Assim, os quatro pontos que mais me incomodam são os seguintes:
1 - A proposta do Nuno Guerreiro surge desprovida de outra contextualização que não seja a evocação do acontecimento e, quando assim é, existem certamente outras contextualizações implícitas que não estão a ser divulgadas. Falta, como o Lutz muito bem notou, saber "em nome de quem, dirigido a quem e para quê".
2 - De forma concomitante, evocar a história sem procurar compreendê-la é uma acção de pouca utilidade. Em 1506 foram mortos milhares de judeus em Lisboa, o que é um facto iniludível. Mas esse facto deve ser enquadrado no contexto social da época. As mortes que se registaram em Lisboa há 500 anos não resultaram da pura maldade. Hão-de ter correspondido a quadros mentais, sociais e culturais devidamente inscritos nessa época histórica. Eventualmente, poderão ter correspondido até a interesses políticos e económicos. Na ausência de tal enquadramento, evocar a História traz poucos ou nenhuns benefícios do ponto de vista do conhecimento da mesma.
3 - Porque se trata de um "desafio". O uso do termo parece-me, de certa forma, uma manipulação. Por que é que me hei-de sentir desafiado a ir ao Rossio dia 19 de Abril? O Nuno Guerreiro não nos "convoca" nem nos "pede" para irmos ao Rossio. "Desafia-nos", e a utilização deste termo não me parece neutra. Um desafio pede que estejamos à sua altura. Eventualmente, que nos superemos. Nesta forma de pôr as coisas não se solicita uma aquiescência. Mais do que isso, solicita-se uma elevação moral. De "desafio" passamos facilmente a "dever" ou, no seu incumprimento, a "culpabilização". Em última análise, o apelo do Nuno Guerreiro remete mais para o domínio dos afectos do que para o domínio dos valores e da razão.

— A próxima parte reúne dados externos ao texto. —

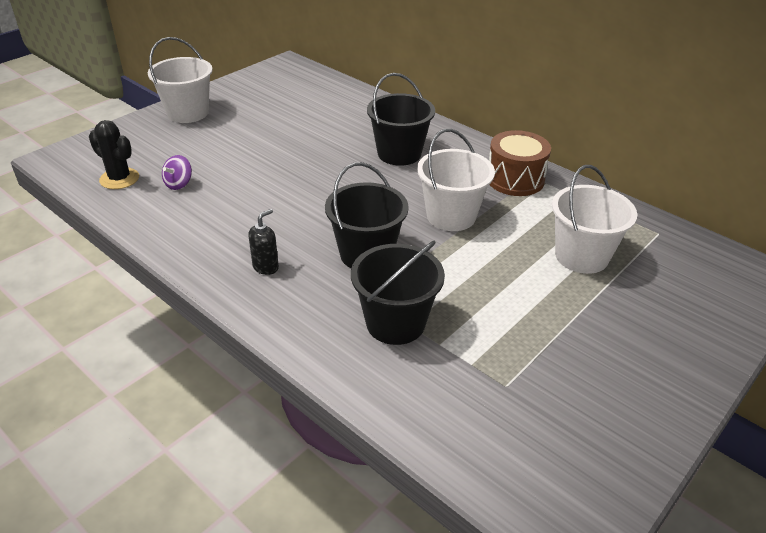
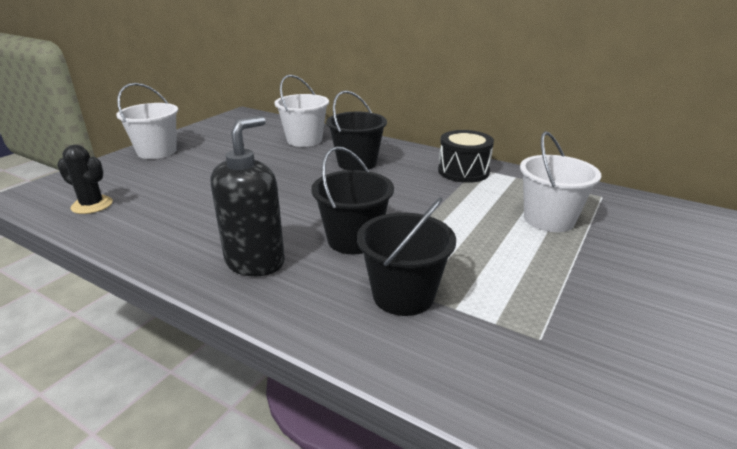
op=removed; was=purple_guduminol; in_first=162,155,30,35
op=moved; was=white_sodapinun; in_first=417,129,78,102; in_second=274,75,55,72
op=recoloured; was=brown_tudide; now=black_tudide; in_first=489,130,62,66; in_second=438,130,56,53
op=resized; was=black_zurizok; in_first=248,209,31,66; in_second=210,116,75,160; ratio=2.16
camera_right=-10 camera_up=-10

4 - Para finalizar, porque me faz sentir arregimentado, senão mesmo instrumentalizado. É uma consequência inevitável dos métodos utilizados neste "desafio". A iniciativa carece de justificações e de uma linguagem mais transparente. Sobra, por isso, bastante espaço para interpretações menos positivas sobre o intuito, sobre as finalidades não declaradas, de congregar tanta gente ao serviço não se sabe bem do quê.